Galen tersenyum tipis. Apa yang dikatakan Elena memang benar adanya. Meskipun ia seorang raja, ia tetap hanya boneka yang dimainkan oleh sang putri dari raja terdahulu. Putri raja yang tidak boleh diketahui identitasnya karena terlahir sebagai Orchid Purpura yang menuai banyak kebencian.
Selama duapuluh tahun, ia dan keluarganya menghabiskan waktu untuk mendedikasikan hidupnya melindungi sang putri raja dari kejahatan yang selalu mengintainya, termasuk bangsa Violeta.
“Galen, apakah Bolasaeg Choseungdal akan telihat malam ini?” tanya Elena.
“Entahlah,” Galen menjawab seadanya, menatap langit malam yang sedang ditatap Elena. Bulan sabit memang terlihat, namun tidak menampakkan warna keungu-unguan seperti apa yang telah tertulis dalam buku-buku yang ia baca.
"Aku sudah menantikannya selama duapuluh tahun,” lirih Elena.
"Aku juga,” lirih Galen.
Elena kemudian menatap Galen. "Untuk apa kamu menantikannya? Memangnya kamu punya urusan apa?" tanya Elena.
Galen tersenyum kecil. "Untuk menikahimu,” katanya. "Saat Bolasaeg Choseungdal terjadi, lalu sinarnya menampakkan warna Orchid Trabem yang lebih gelap, itu adalah malam yang tepat untuk melangsungkan pernikahan antara Orchid dan Thistle."
Tentu saja Galen berbohong. Hal itu tidak pernah dituliskan dalam ramalan bangsa Purpura atau buku-buku yang beredar luas di sana. Itu hanya harapan yang Galen selalu langitkan. Menikahi Elena di bawah sinar bulan sabit keungu-unguan.

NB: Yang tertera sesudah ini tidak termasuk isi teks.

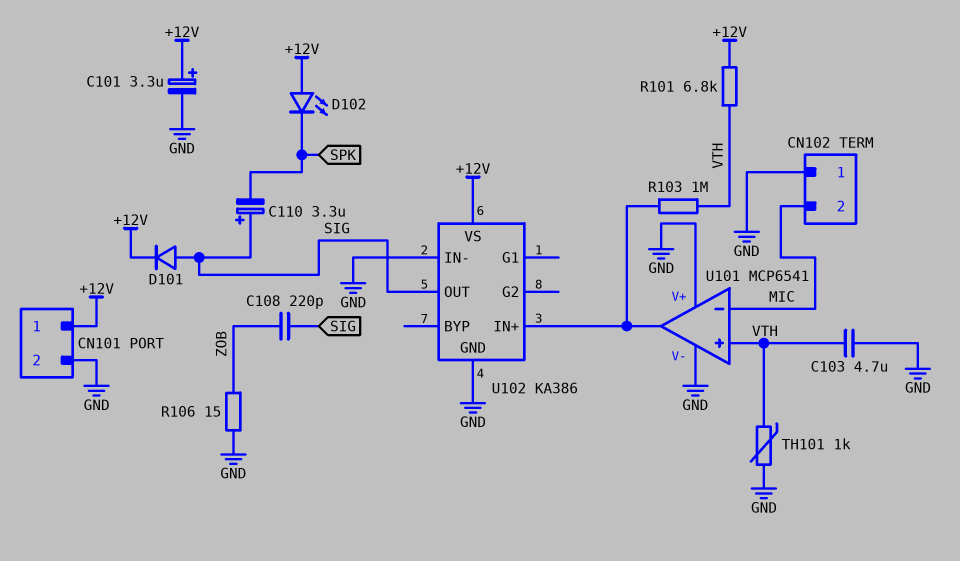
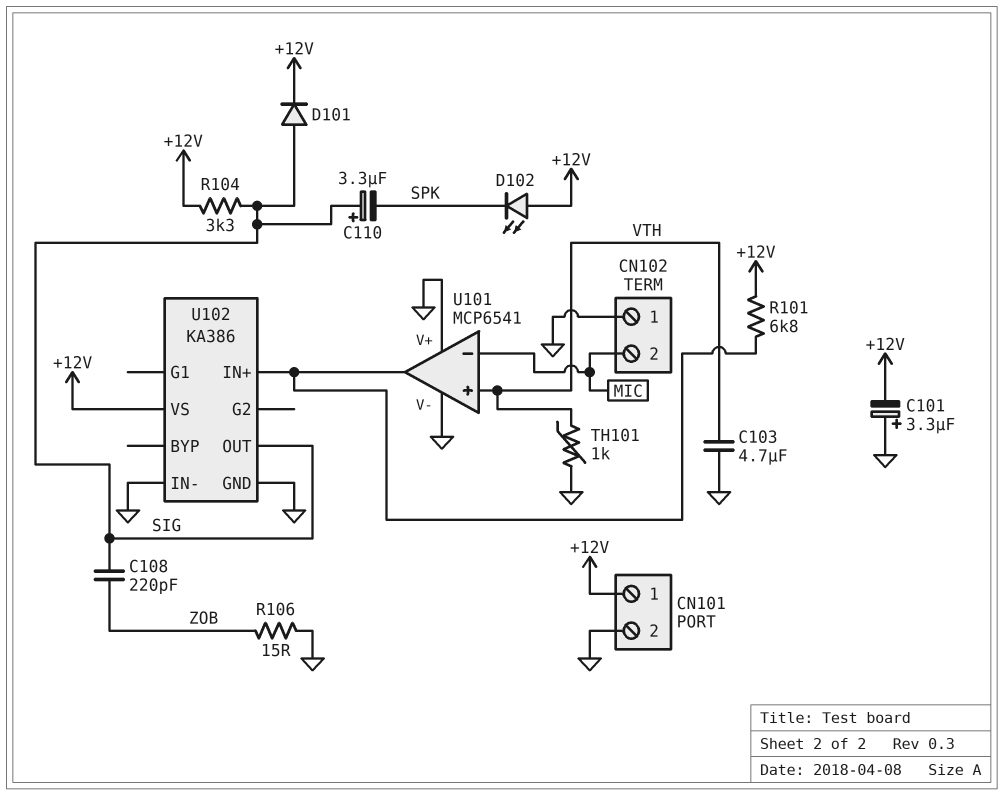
C101: 3.3uF (plus +12V, minus GND) -> 3.3uF (plus GND, minus +12V)
R101: 6.8k (+12V, VTH) -> 6.8k (+12V, U101/out)
R103: 1M (U101/out, VTH) -> none
R104: none -> 3.3k (+12V, SIG)

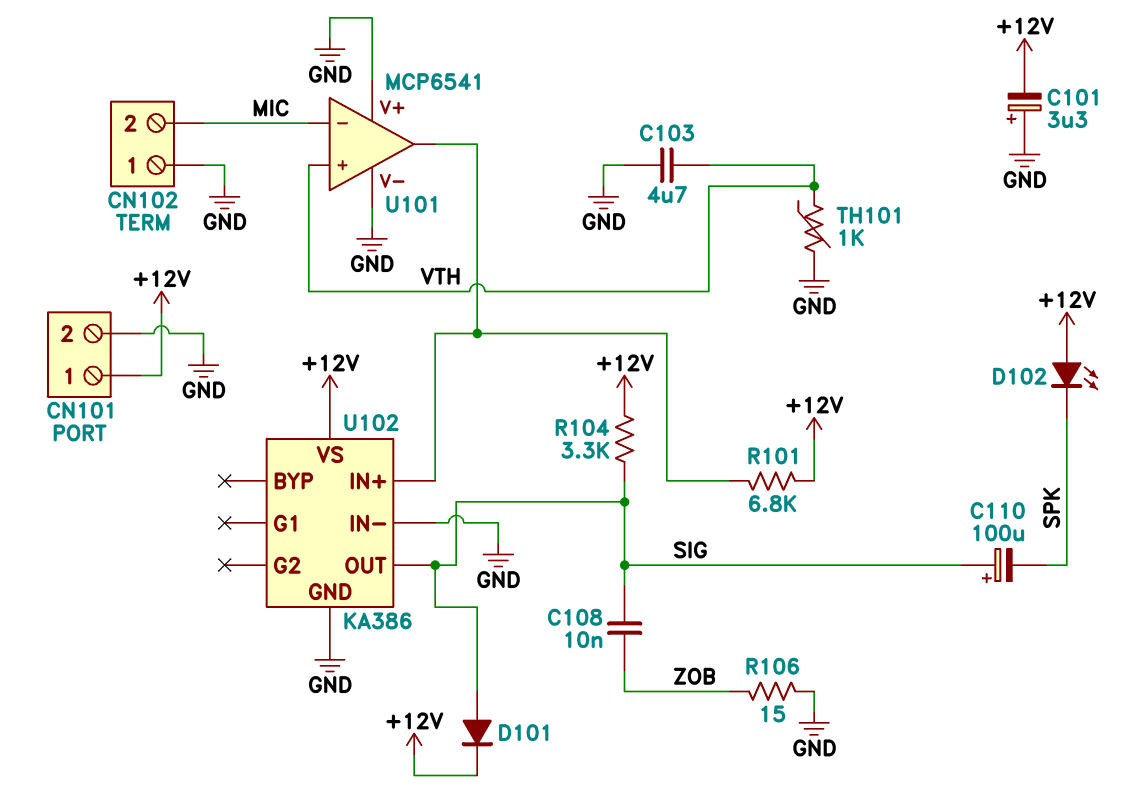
C108: 220pF (SIG, ZOB) -> 10nF (SIG, ZOB)
C110: 3.3uF (plus SIG, minus SPK) -> 100uF (plus SIG, minus SPK)

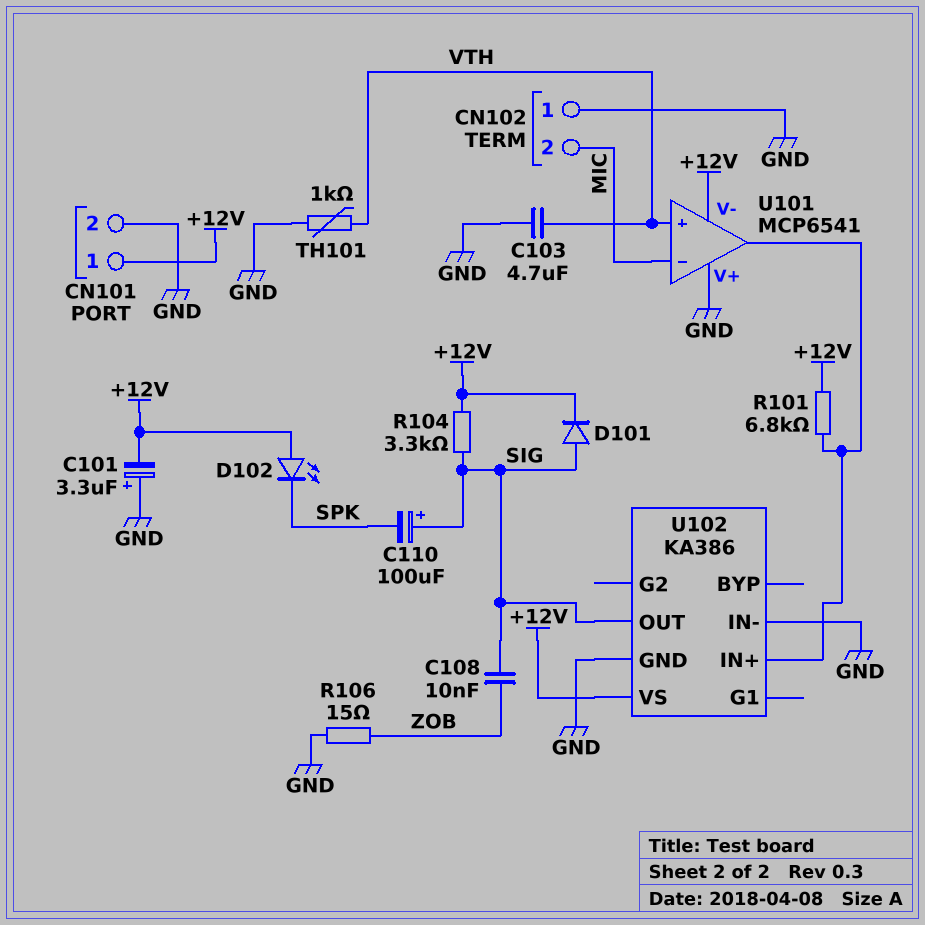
U101 pin V-: GND -> +12V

Sementara itu, Elena terdiam dan terlihat bingung. "Benarkah? Sepertinya aku baru tahu tentang itu. Yang aku tahu, saat hal itu terjadi gerbang antara dua dunia yang saling bertentangan akan terbuka lebar."
“Elena! Apa kamu sudah membaca buku yang membahas tentang itu?” tanya Galen sedikit terkejut.
Elena mengangguk pelan. Kemudian ia mengernyitkan dahinya. Ada sesuatu yang tidak beres. Dia dapat merasakannya dengan kekuatan yang ia miliki bahwa Galen telah berbohong.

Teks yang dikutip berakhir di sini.